Resolved. I'll have this up for review today along with some dummy
code that exercises it.
>
>> At that time I discussed this with Patrick Williams and he suggested sdbusplus
>> should be compact and fast, so it's not a good idea to make it virtual.
>> Later it's found that Brad has some good example of mocking sdbusplus in
>> https://github.com/openbmc/phosphor-dbus-monitor/tree/master/src/test
>>
>> Hopefully we can get a mockable sdbusplus as a shared library as well!
>
> I'm mocking it in sdbusplus itself, so you get it for free.
>
>>
>>> daemon (or providing a piece of one) to demonstrate how to leverage
>>> the mocks to test OpenBMC. If one designs with testing in mind, the
>>> designs come out very differently if not, and so getting unit-tests
>>> throughout OpenBMC will be a lot of breaking things apart into
>>> testable pieces. Anyways, where I'm going with this email is that
>>> everything we do within a daemon needs to be something that can be
>>> mocked -- basically.
>>>
>>> ***
>>> What do I mean specifically? Consider, file access. If a daemon
>>> routes all file accesses throug a common object implementation
>>> provided by a shared library, that shared library can easily also
>>> provide a mock interface for those accesses, such that one can easily
>>> verify behaviors based on file contents without implementing local
>>> files or trying to inject errors. With a mock's file system
>>> interface, you can simply say that a file was unable to be read, or
>>> written, or opened, etc. Another example is mocking ctime. If you
>>> want to test whether something happens after some sleep or period, if
>>> your code can receive a mock version of that library, one can
>>> deliberately control the results of 'time' or 'difftime', etc. I have
>>> to build these interfaces for some of our downstream daemons and
>>> likely for other parts of OpenBMC, and to avoid code duplication it'll
>>> help to have them in some library.
>>>
>>> YASL (yet-another-shared-library) Request.
>>>
>>> Previous conversations along these lines lead to the idea that we need
>>> multiple new libraries for various things. So, this is yet another
>>> use case. The library itself should be written in such a way that it
>>> can be tested via unit-tests, but depending on how thin of a shim it
>>> is, that isn't always practical.

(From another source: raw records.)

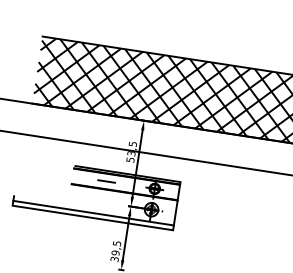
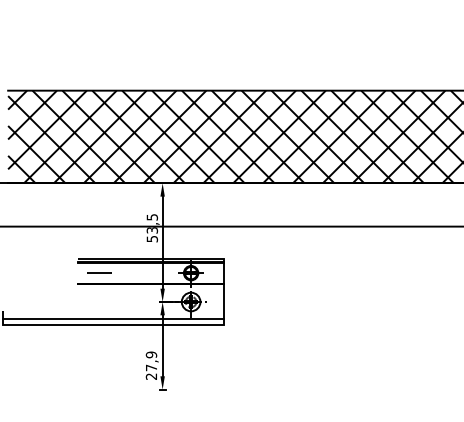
line: (106, 181) -> (99, 272), moved
text: (115, 251) -> (151, 365), 39,5 -> 27,9

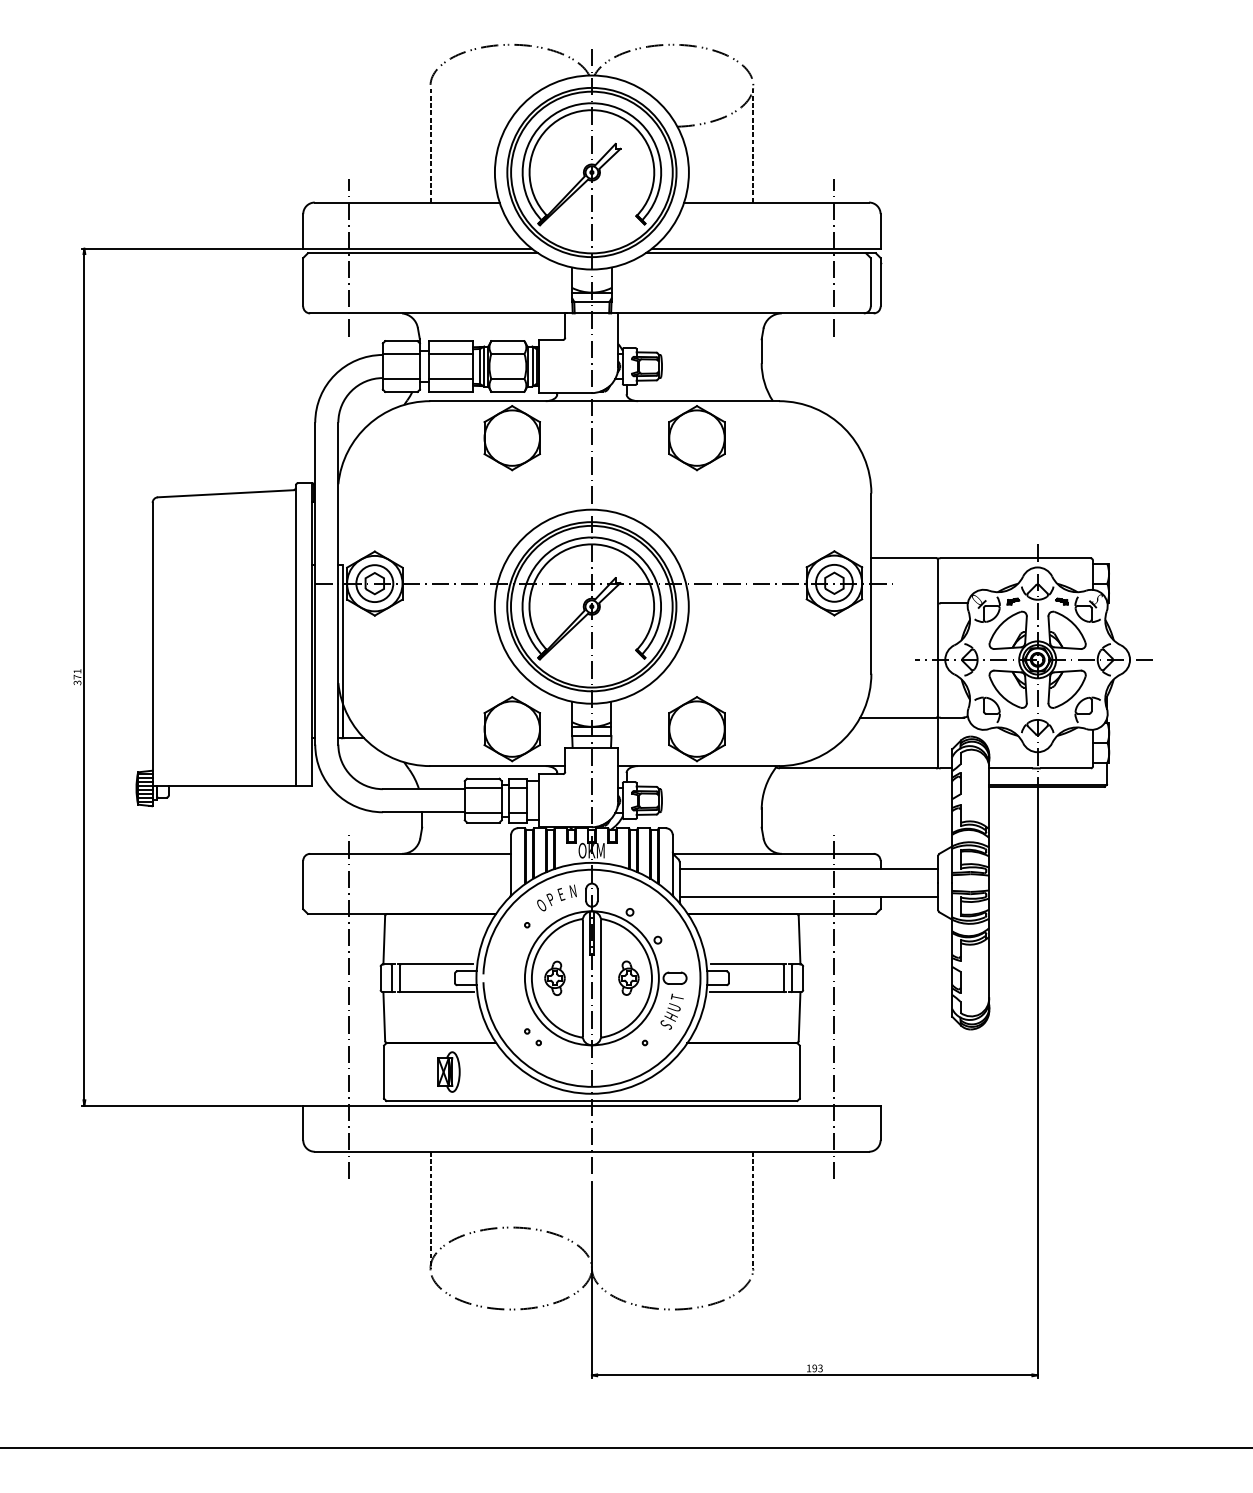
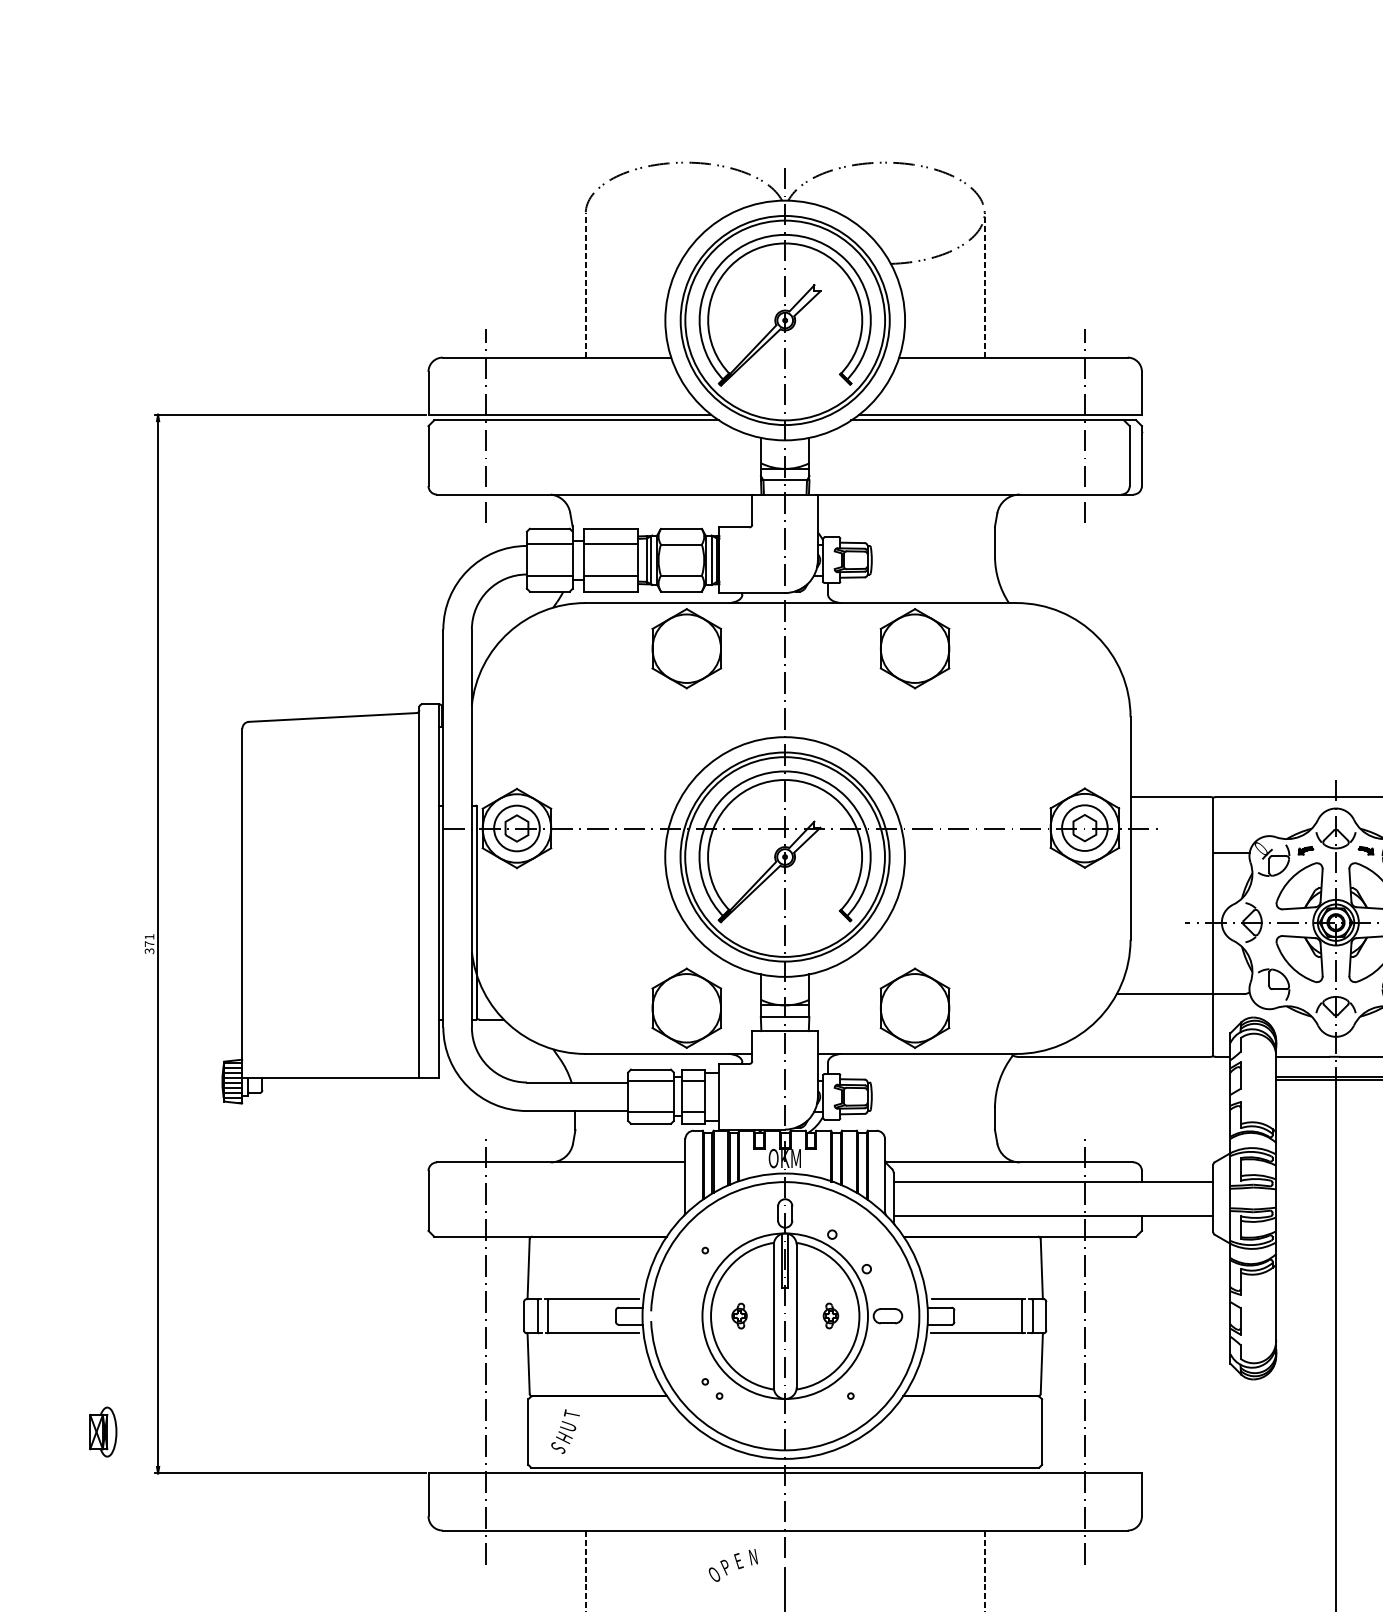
text: (556, 897) -> (732, 1564), moved
part: (554, 977) -> (738, 1315), size x0.6
part: (628, 977) -> (830, 1315), size x0.6
text: (671, 1011) -> (564, 1431), moved
part: (448, 1071) -> (102, 1431), moved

See:
>>>
>>> class FileInterface {
>>> public:
>>> virtual int open(const char *filename, int flags) = 0;
>>> };
>>>
>>> class FileImplementation : public FileInterface {
>>> public:
>>> int open(const char *filename, int flags) override {
>>> return ::open(filename, flags);
>>> }
>>> };
>>>
>>> class FileMock : public FileInterface {
>>> public:
>>> MOCK_METHOD2(open, int(const char *, int));
>>> };
>>>
>>> .... then one just uses the FileInterface for their normally direct
>>> posix-style file access. This can easily wrap iostream, or fstream,
>>> or anything. And then if we provide some libraries for use by
>>> daemons, they can transition over to them over time, and then they get
>>> mocks for free :D For a daemon downstream, I've written a ctime
>>> wrapper, I'll submit it for consideration later tonight along with a
>>> few other things, and then I'll reply to this email with links.
>>>
>>
>> So this library would contain several interfaces classes (e.g. FileInterface,
>> TimeInterface, and hopefully SdbusplusInterface etc) all together, right?
>> I vote for it!
>
> The sdbusplus library will have mocks ready sometime this week if I
> can get past this va_args issue. I haven't tried converting the call
> to sd_bus_message_append to sd_bus_message_appendv, but I haven't
> burned much time trying to handle this. I haven't yet mocked out
> everything, but sdbusplus::bus::bus and sdbusplus::message::message
> are nearly done. There are other bits, I just haven't started.
>
> If we have a set of shared libraries, then those shared libraries
> should all have mocks available to enable testing.
>
>>
>>> ***Not meant as a unit-test primer, just trying to provide some real examples.